Contested Social Issues Should be Decided by Democratic Politics, Not Unaccountable Judges
There follows a guest post by James Allan, Garrick Professor of Law at the University of Queensland, Australia, who says that while he supports abortion rights, Roe v Wade was a poor legal decision and the U.S. Supreme Court would be right to take the matter away from unelected judges and return it to the democratic process.
To read the newspapers in the U.K. and Australia, even the conservative newspapers, one would think the U.S. Supreme Court’s leaked opinion was ending abortion in America completely. (And as a digression, in the U.S. they say that judges write ‘opinions’ whereas in Britain and the Westminster world we call them ‘judgments’. In my view the Americans have the terminology right.) I suppose that this is in part a deliberate ploy by many in the press. Here’s the reality.
In 1973, the U.S. Supreme Court in Roe v Wade removed the issue of abortion from the democratic process. At the time, and many will find this hard to believe in today’s hyper-partisan world, some three-quarters of constitutional law professors thought this was a very weak and implausible decision. I would say it’s one of the worst bits of legal reasoning you’ll ever read. Let’s be blunt. The judges made it up. One of the dissenters in the Roe case, Justice White, described the majority’s decision as “the exercise of raw judicial power”.

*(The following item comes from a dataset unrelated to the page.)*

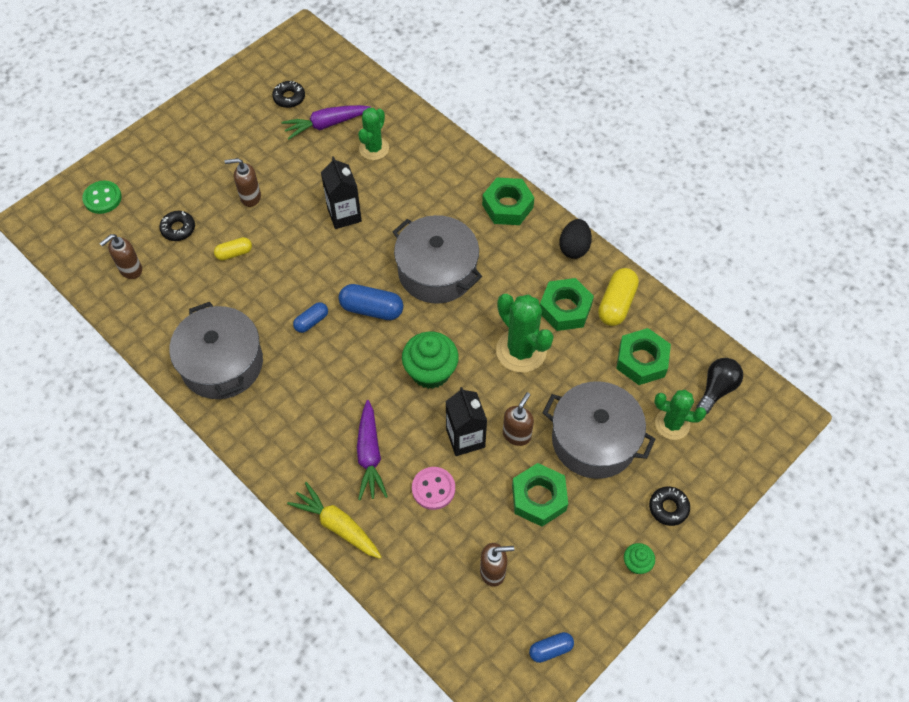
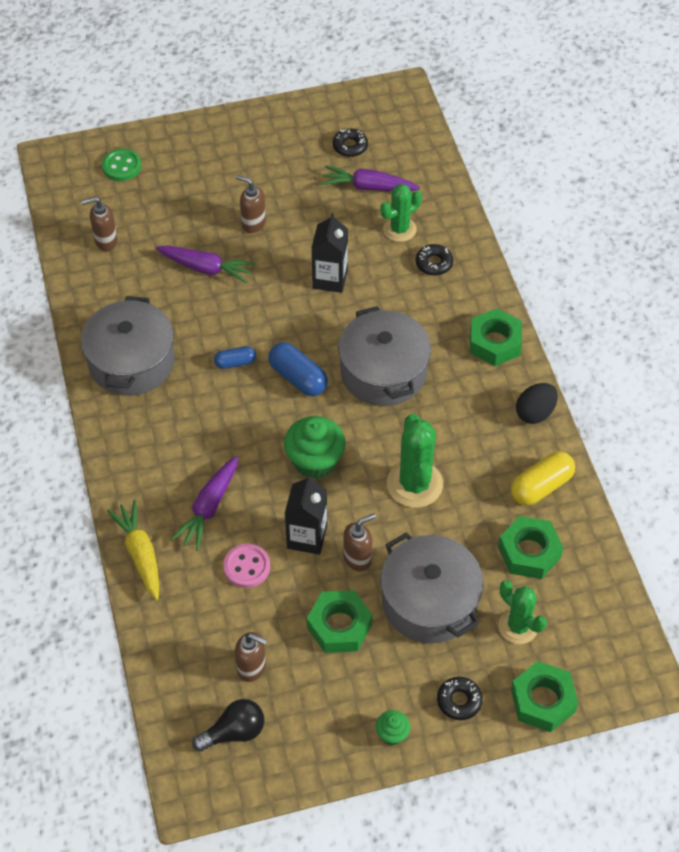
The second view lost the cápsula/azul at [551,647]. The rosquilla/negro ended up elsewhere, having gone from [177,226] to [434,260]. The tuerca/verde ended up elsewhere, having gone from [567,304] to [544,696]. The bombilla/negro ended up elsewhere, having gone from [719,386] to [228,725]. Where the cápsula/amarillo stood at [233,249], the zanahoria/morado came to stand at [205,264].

Since then Britain, Australia, New Zealand and the majority of democratic Europe have sorted out abortion through the elected legislature. Everyone counts the same and you vote for elected MPs who negotiate and reach a compromise; generally that compromise has been along the lines that abortions are legal till the last trimester or some such outcome. And because that outcome was decided through a legitimate political process, and because nothing is ever completely off the democratic table, almost all the heat in the abortion debate was dissipated.